Municipal Priorities
We can help your government successfully achieve its social policy framework goals of ending homelessness and ending child poverty, along with supporting your mental health and addictions work. These are the kind of prevention strategies Edmonton needs, too. At the municipal level, my City Council colleagues and I are seeking a true partnership with your government that will result in better health and education outcomes for our citizens, and the long-term sustainability of our city. We believe the most effective way forward is through the continued development of a big city charter that supports a shared vision developed between Alberta’s two big cities and the province.
In that vein, over the medium term, we are seeking a commitment to fully fund the Municipal Sustainability Initiative (MSI) to the level that was originally intended; an increase to the Family and Community Support Services (FCSS) grant that matches the needs of a hub and service centre like Edmonton; and finally, a renewed GreenTRIP program that provides a line of sight to a full build-out of our LRT system — essential transportation infrastructure to keep our economy moving. Let us also work together to advocate for federal investment in much-needed transportation upgrades that will open up key economic trade corridors in the Edmonton region. Building on your recent meeting with Premiers Clark and Wall, I would be pleased to discuss this opportunity with you in the near future.

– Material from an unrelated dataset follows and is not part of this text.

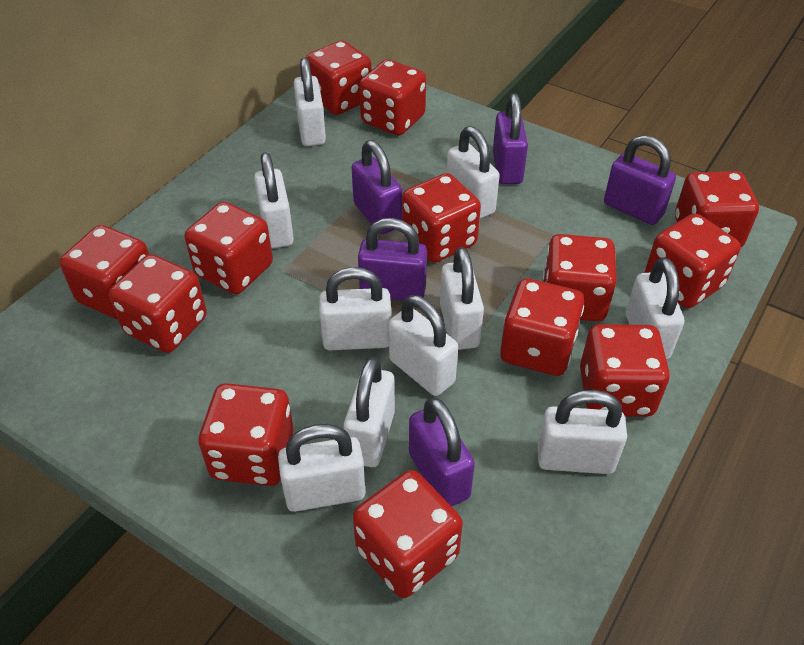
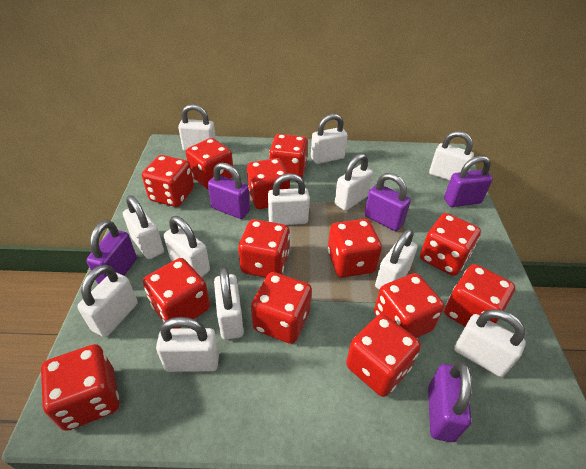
white padlock: 10 -> 12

As a practical first short-term step, the City of Edmonton is seeking an immediate provincial investment in community safety in the form of funding for an increased number of police officers on our streets. Response times are trending up while our city’s geographical footprint continues to increase. Edmonton also has one of the highest number of inmate spaces per capita in the country. Bottom line: while crime is declining in other parts of Canada, it is not declining in Edmonton. Provincial funding and partnerships, while valued and instrumental in the delivery of a fundamental service, have not kept pace with inflation nor have they kept pace with increasing mental health-related social disorder.
Finally, a thoughtful, productive and timely review of the Municipal Government Act is paramount to our mutual success and the success of all the City-Building Summit partners who work in health care, education, innovation and research, business and community safety. This process is well underway, and I remain committed to lending Edmonton’s voice to these discussions as we move along.

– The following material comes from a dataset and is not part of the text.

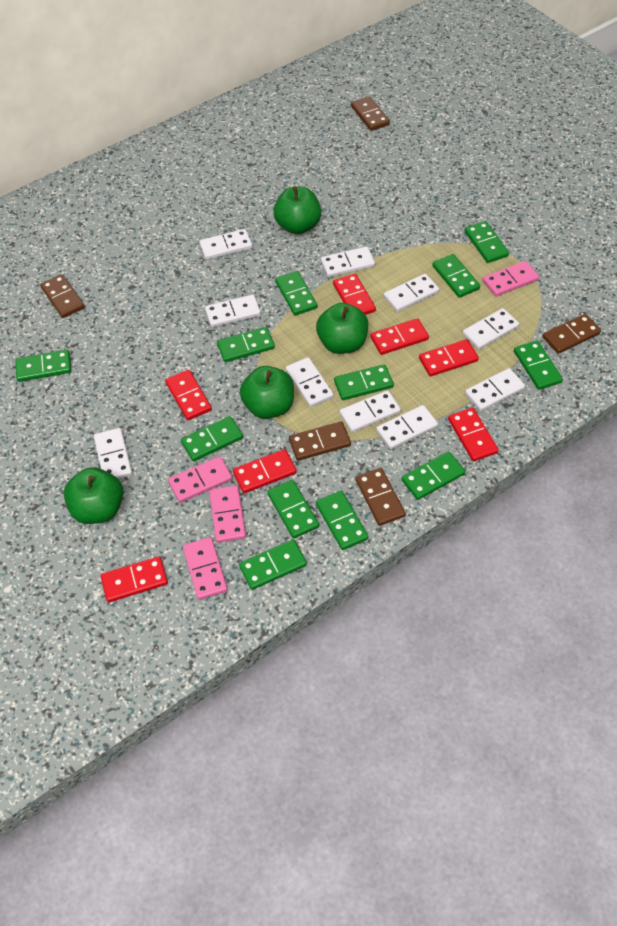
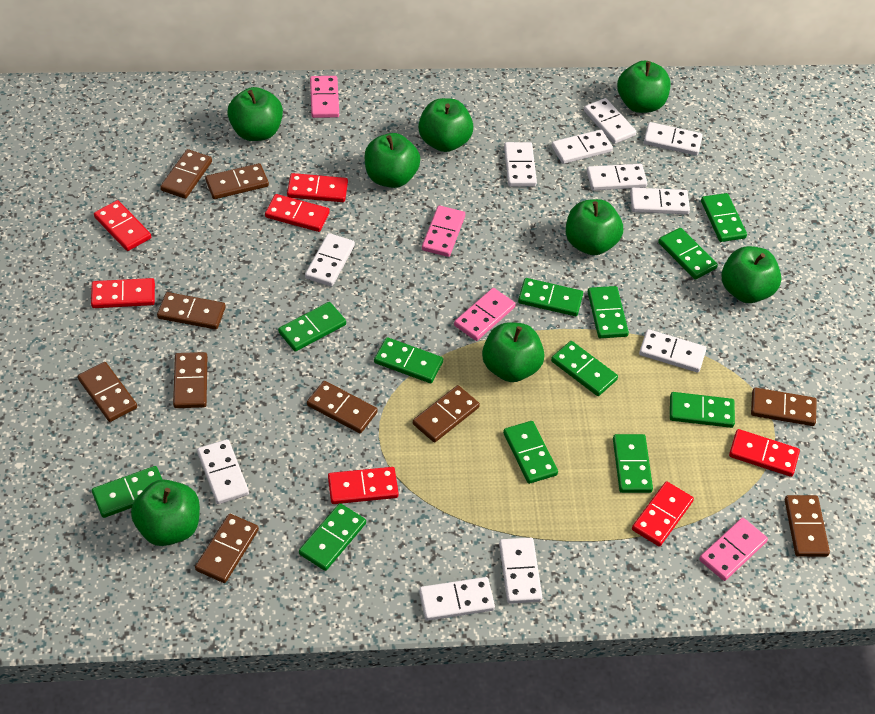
brown domino: 5 -> 10
green apple: 4 -> 8
white domino: 10 -> 11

In the context of your recent 2014-15 second-quarter financial update, we understand the need for fiscal diligence in your budgetary planning process. To that end, it is our expectation that this submission will assist in prioritizing areas of investment for Edmonton.
On behalf of my City Council colleagues and partners in our community, thank you for considering these priorities – and we look forward to discussing them with you and your government as you formulate the Province’s 2015-16 budget.